在pte_handle_fault()中,如果觸發異常的頁存在於主存中,那麼該異常往往是由寫了一個只讀頁觸發的,此時需要進行COW(寫時複製操作)。如當一個父進程通過fork()創建了一個子進程時,子進程將會共享父進程的頁框。之後,無論是父進程還是子進程要對相應的內存進行寫操作,都要進行COW,也就是爲自己重新分配一個頁框,並把之前的數據複製到頁框中去,再寫。
static inline int handle_pte_fault(struct mm_struct *mm,
struct vm_area_struct *vma, unsigned long address,
pte_t *pte, pmd_t *pmd, unsigned int flags)
{
pte_t entry;
spinlock_t *ptl;
entry = *pte;
...
...
...
/********頁在主存中的情況***********/
ptl = pte_lockptr(mm, pmd);
spin_lock(ptl);
if (unlikely(!pte_same(*pte, entry)))
goto unlock;
if (flags & FAULT_FLAG_WRITE) {//異常由寫訪問觸發
if (!pte_write(entry))//而對應的頁是不可寫的
return do_wp_page(mm, vma, address, //此時必須進行寫時複製的操作
pte, pmd, ptl, entry);
entry = pte_mkdirty(entry);
}
entry = pte_mkyoung(entry);
if (ptep_set_access_flags(vma, address, pte, entry, flags & FAULT_FLAG_WRITE)) {
update_mmu_cache(vma, address, entry);
} else {
/*
* This is needed only for protection faults but the arch code
* is not yet telling us if this is a protection fault or not.

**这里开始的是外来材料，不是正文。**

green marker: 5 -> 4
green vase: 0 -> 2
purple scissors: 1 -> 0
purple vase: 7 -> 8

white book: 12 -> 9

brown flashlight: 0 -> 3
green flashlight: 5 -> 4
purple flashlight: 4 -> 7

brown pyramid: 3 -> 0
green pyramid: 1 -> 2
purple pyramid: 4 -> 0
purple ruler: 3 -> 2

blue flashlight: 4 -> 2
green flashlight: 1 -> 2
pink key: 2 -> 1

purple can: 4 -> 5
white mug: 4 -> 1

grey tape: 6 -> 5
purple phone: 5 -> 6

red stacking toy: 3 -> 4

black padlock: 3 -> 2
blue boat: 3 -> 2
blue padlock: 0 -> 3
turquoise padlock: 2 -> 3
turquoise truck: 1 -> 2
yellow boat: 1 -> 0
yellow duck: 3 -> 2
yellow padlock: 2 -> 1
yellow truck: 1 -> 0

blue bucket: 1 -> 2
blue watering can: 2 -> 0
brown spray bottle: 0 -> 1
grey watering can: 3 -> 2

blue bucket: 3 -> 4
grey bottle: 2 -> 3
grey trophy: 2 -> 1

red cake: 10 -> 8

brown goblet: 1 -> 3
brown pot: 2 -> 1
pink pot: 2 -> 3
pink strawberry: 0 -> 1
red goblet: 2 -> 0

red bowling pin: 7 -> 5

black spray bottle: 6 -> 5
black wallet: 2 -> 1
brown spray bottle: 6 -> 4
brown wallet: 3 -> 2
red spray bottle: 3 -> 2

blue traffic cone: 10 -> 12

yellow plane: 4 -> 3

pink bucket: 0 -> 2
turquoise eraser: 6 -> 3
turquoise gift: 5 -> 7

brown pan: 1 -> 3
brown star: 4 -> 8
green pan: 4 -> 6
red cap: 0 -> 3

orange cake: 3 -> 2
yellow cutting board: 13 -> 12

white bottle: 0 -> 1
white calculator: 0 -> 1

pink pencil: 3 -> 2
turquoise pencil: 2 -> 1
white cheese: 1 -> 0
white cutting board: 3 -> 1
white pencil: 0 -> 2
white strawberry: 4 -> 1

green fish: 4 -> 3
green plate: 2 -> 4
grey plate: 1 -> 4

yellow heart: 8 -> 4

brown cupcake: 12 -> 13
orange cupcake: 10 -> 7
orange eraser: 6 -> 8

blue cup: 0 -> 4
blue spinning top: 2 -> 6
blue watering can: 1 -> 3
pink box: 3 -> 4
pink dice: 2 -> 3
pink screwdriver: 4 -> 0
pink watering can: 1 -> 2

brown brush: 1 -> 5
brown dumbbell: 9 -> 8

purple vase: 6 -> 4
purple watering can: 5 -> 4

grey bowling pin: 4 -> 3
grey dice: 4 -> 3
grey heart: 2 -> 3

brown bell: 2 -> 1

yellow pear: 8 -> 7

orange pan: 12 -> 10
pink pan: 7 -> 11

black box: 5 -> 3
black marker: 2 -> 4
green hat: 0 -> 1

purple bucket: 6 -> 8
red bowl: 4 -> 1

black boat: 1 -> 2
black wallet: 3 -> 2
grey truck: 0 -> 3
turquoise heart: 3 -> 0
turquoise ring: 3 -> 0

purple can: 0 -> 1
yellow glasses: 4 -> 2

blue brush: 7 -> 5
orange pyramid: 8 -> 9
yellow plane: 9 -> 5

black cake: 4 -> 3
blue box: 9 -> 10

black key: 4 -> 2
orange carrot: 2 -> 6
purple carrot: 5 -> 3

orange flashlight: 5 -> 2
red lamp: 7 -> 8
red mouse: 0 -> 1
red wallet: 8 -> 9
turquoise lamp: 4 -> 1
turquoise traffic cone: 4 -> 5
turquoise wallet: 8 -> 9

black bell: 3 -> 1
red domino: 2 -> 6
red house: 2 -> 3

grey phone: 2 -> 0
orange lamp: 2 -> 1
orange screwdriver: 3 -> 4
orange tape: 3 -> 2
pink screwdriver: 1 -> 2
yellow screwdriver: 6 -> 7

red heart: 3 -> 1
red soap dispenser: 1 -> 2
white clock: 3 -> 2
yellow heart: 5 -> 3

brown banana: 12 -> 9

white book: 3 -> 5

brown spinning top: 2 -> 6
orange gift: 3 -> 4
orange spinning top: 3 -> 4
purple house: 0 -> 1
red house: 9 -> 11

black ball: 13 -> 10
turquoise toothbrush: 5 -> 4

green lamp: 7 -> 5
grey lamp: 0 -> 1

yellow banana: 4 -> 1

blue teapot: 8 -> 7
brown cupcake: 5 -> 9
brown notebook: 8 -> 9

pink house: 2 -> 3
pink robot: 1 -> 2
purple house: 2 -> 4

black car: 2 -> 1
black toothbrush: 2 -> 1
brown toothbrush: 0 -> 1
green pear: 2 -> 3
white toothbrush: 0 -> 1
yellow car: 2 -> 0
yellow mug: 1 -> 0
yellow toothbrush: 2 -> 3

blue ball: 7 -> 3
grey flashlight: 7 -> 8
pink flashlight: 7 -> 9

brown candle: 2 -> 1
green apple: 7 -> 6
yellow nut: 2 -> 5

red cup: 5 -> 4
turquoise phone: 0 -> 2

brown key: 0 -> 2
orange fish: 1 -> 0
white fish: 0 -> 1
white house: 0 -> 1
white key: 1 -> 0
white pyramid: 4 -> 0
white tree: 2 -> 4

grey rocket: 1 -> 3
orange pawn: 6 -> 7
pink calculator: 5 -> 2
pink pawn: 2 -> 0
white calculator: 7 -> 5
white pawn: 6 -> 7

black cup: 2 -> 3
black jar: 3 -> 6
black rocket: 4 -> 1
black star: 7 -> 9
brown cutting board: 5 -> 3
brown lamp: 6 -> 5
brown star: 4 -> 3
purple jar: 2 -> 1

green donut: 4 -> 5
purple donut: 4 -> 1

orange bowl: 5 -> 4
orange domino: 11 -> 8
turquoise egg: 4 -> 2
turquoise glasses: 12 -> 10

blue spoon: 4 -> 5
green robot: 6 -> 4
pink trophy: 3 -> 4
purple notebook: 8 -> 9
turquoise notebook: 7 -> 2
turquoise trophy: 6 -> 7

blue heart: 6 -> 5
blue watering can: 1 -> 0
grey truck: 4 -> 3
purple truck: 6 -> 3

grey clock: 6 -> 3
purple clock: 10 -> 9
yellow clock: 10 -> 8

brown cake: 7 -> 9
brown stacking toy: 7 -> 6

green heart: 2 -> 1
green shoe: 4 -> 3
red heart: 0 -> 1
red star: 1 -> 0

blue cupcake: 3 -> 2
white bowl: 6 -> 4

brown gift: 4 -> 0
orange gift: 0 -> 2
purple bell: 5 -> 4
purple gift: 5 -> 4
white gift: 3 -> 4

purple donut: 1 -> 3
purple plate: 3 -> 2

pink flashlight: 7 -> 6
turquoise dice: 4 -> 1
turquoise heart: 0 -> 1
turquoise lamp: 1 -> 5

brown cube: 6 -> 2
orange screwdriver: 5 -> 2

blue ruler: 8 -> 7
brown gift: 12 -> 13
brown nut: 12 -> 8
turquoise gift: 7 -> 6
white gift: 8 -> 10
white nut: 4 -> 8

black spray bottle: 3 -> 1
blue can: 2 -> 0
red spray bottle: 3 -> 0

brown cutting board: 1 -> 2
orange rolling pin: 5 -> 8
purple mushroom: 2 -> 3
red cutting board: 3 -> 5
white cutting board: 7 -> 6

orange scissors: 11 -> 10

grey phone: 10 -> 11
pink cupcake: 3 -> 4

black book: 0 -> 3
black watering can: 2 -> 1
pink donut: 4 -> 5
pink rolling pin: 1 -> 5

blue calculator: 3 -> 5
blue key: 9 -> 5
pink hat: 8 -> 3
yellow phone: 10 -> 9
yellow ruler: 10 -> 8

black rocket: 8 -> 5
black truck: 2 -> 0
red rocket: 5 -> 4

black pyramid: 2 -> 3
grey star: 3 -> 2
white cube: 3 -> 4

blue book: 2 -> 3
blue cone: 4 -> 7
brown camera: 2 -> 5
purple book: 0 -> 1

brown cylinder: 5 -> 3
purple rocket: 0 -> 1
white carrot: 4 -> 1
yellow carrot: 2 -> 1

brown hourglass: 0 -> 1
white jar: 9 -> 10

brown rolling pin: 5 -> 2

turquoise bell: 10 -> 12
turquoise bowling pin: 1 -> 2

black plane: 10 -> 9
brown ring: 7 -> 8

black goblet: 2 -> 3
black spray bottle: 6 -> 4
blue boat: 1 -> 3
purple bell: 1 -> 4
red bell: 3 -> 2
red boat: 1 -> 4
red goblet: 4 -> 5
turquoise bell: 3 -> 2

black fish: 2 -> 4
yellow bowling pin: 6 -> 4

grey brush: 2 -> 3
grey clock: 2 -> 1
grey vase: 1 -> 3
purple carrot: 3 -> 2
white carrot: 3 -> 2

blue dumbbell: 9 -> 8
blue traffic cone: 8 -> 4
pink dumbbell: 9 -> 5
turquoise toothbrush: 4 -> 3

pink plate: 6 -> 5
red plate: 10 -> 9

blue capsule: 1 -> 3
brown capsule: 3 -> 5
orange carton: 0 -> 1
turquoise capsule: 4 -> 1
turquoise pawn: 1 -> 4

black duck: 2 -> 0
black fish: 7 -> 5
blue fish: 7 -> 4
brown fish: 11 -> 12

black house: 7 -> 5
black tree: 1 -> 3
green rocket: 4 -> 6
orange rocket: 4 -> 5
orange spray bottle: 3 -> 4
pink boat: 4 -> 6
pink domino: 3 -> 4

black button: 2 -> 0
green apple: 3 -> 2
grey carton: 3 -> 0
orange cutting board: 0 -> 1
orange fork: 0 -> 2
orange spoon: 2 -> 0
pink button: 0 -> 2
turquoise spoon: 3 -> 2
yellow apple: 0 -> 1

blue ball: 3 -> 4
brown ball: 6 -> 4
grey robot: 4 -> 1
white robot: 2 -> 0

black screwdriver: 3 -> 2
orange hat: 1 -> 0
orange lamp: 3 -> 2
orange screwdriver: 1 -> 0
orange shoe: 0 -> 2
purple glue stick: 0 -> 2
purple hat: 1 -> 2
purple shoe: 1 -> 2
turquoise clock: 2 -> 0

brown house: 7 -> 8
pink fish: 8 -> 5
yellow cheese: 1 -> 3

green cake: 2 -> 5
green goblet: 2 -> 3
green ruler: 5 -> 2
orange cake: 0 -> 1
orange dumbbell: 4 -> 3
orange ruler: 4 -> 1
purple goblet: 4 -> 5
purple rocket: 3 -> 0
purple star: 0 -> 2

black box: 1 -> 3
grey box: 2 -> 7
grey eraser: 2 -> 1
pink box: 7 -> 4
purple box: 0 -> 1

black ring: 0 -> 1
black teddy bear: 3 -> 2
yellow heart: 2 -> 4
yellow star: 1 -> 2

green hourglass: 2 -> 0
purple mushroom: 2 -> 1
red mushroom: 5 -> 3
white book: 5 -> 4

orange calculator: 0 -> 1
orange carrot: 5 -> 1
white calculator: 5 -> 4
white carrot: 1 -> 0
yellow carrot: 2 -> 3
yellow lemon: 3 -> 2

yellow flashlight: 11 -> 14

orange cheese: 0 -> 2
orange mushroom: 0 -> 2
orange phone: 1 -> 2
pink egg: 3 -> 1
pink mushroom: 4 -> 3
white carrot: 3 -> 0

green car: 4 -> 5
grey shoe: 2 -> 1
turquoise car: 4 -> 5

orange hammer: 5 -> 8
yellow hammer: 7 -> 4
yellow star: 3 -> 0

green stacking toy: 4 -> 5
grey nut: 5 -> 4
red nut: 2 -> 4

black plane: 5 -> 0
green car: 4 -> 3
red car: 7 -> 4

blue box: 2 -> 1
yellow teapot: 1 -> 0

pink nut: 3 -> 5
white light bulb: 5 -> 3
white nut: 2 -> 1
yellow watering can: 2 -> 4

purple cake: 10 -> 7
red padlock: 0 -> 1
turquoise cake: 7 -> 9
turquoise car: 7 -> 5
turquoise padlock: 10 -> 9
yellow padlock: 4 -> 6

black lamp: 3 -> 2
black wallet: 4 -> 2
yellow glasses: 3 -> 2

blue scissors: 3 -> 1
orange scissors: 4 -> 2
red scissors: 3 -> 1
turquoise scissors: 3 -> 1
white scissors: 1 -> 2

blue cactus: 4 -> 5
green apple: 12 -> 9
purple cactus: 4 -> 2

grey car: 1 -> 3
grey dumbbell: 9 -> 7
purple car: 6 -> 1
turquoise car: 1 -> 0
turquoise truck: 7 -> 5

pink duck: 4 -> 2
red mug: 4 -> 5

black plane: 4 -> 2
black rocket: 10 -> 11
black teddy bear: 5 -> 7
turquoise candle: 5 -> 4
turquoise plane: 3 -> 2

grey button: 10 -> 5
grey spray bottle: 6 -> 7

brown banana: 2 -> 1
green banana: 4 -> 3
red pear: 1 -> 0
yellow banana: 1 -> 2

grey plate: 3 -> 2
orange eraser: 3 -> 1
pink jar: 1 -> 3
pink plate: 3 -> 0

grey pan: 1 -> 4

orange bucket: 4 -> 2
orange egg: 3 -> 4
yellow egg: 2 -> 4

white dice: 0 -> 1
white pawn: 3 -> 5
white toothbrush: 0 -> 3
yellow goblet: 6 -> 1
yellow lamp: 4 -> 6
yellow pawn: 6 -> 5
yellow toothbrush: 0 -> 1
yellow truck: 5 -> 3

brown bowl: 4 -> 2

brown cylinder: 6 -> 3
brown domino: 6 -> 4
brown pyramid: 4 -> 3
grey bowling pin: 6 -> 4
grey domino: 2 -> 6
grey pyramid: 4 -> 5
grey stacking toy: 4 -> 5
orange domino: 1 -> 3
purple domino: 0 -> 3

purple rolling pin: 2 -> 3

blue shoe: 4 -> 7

* This still avoids useless tlb flushes for .text page faults
* with threads.
*/
if (flags & FAULT_FLAG_WRITE)
flush_tlb_page(vma, address);
}
unlock:
pte_unmap_unlock(pte, ptl);
return 0;
}
可以看到,hand_pte_fault()函數處理頁存在於主存中的情況的關鍵操作都集中在do_wp_page()函數上。該函數是用來處理COW的,不過在COW之前先要做一些檢查,比如說,如果對應的頁只有一個進程使用,那麼便可以直接修改頁的權限爲可讀可寫,而不進行COW。總之,不到不得以的情況下是不會進行COW的。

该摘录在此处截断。